Une nouvelle tragédie secoue le centre du Nigeria. Au moins 56 personnes ont été tuées dans la nuit de jeudi à vendredi lors d’attaques perpétrées dans l’État de Benue, a annoncé ce samedi un responsable du bureau du gouverneur, révisant un premier bilan qui faisait état de 17 victimes.
Le conseiller média Solomon Iorpev, s’exprimant auprès de l’AFP, a précisé que « le bilan pourrait encore s’alourdir alors que les opérations de recherche et de sauvetage se poursuivent ». Ces violences, survenues dans les zones gouvernementales locales d’Ukum et de Logo, ont été attribuées par les autorités à des « bergers présumés », une expression souvent utilisée dans la région pour désigner les milices armées issues de la communauté fulani.

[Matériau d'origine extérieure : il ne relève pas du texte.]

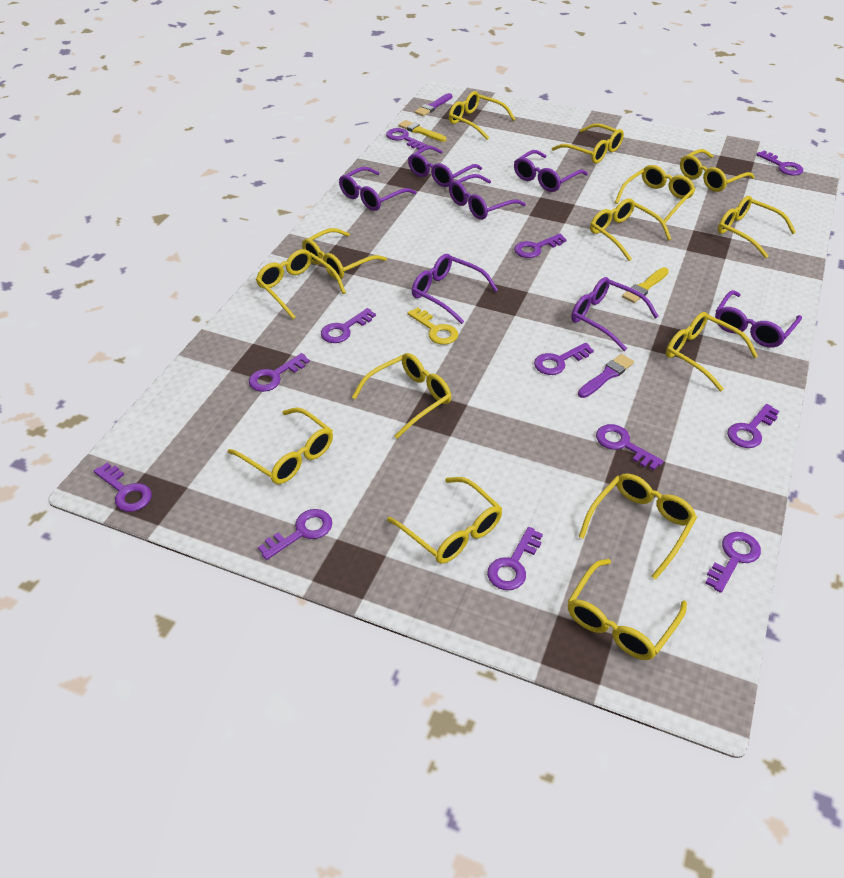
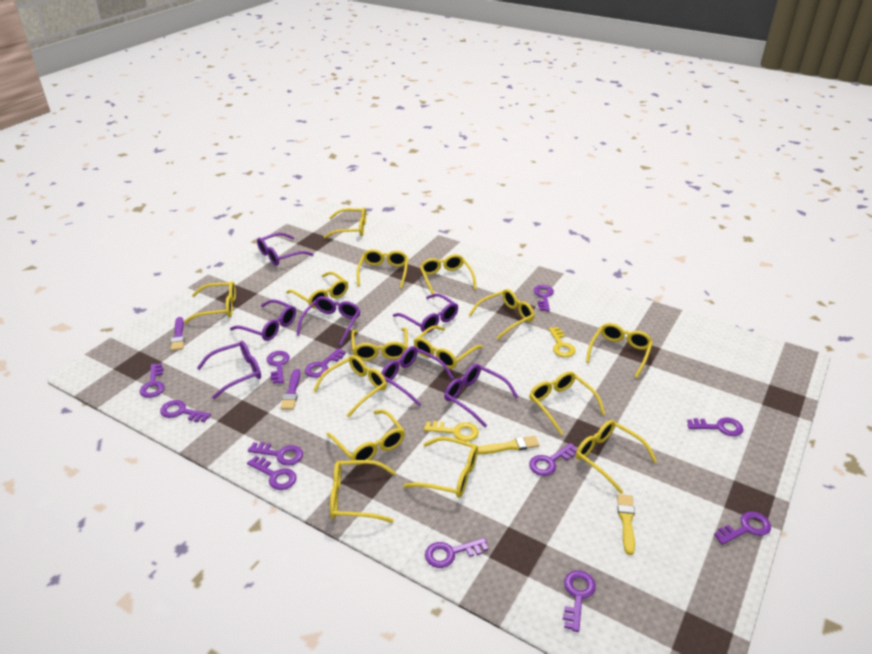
yellow glasses: 14 -> 15
yellow key: 1 -> 2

L’État de Benue, situé dans la ceinture médiane du pays, est régulièrement le théâtre de conflits entre éleveurs nomades et agriculteurs sédentaires. À la racine de ces affrontements : l’accès aux terres agricoles, de plus en plus rares. Si ces tensions sont d’abord économiques et environnementales, elles prennent souvent une tournure ethnique ou religieuse. Les éleveurs, majoritairement musulmans et issus de l’ethnie fulani, sont souvent perçus comme des intrus par les communautés chrétiennes locales, largement agricoles.
Avec la réduction des terres cultivables due au changement climatique, à la croissance démographique et à l’expansion urbaine, la concurrence pour les ressources s’est intensifiée. Le centre du Nigeria, à la croisée des routes commerciales et culturelles, est devenu un foyer d’instabilité où les rivalités ancestrales sont attisées par des groupes armés et parfois même des extrémistes religieux.
Ces attaques surviennent quelques semaines seulement après un massacre similaire dans l’État voisin du Plateau, où plus de 100 personnes avaient perdu la vie. L’insécurité croissante dans la région est devenue une source d’inquiétude majeure pour le gouvernement fédéral et pour les observateurs internationaux. Le gouverneur de Benue, Hyacinth Alia, s’est rendu sur les lieux des attaques et a appelé à une réponse ferme des autorités centrales.
« La province de Benue est stratégique pour la sécurité alimentaire du Nigeria. Si nous perdons cette région, nous compromettons l’autosuffisance du pays », a déclaré Solomon Iorpev. Il exhorte le gouvernement fédéral à renforcer la sécurité et à mettre en place des solutions durables au conflit agraire, notamment par la médiation communautaire, la démarcation claire des terres et l’instauration de zones de pâturage sécurisées.
Alors que les projecteurs médiatiques se tournent souvent vers le nord du Nigeria en raison de la menace persistante de Boko Haram et de l’État islamique en Afrique de l’Ouest (ISWAP), les violences intercommunautaires du centre, tout aussi meurtrières, reçoivent moins d’attention internationale. Les civils paient pourtant un lourd tribut, entre meurtres, déplacements massifs et destruction des moyens de subsistance.
Les habitants des zones attaquées vivent désormais dans la peur, beaucoup ayant fui leurs villages pour chercher refuge dans des zones plus sûres ou dans des camps de déplacés, souvent sous-équipés.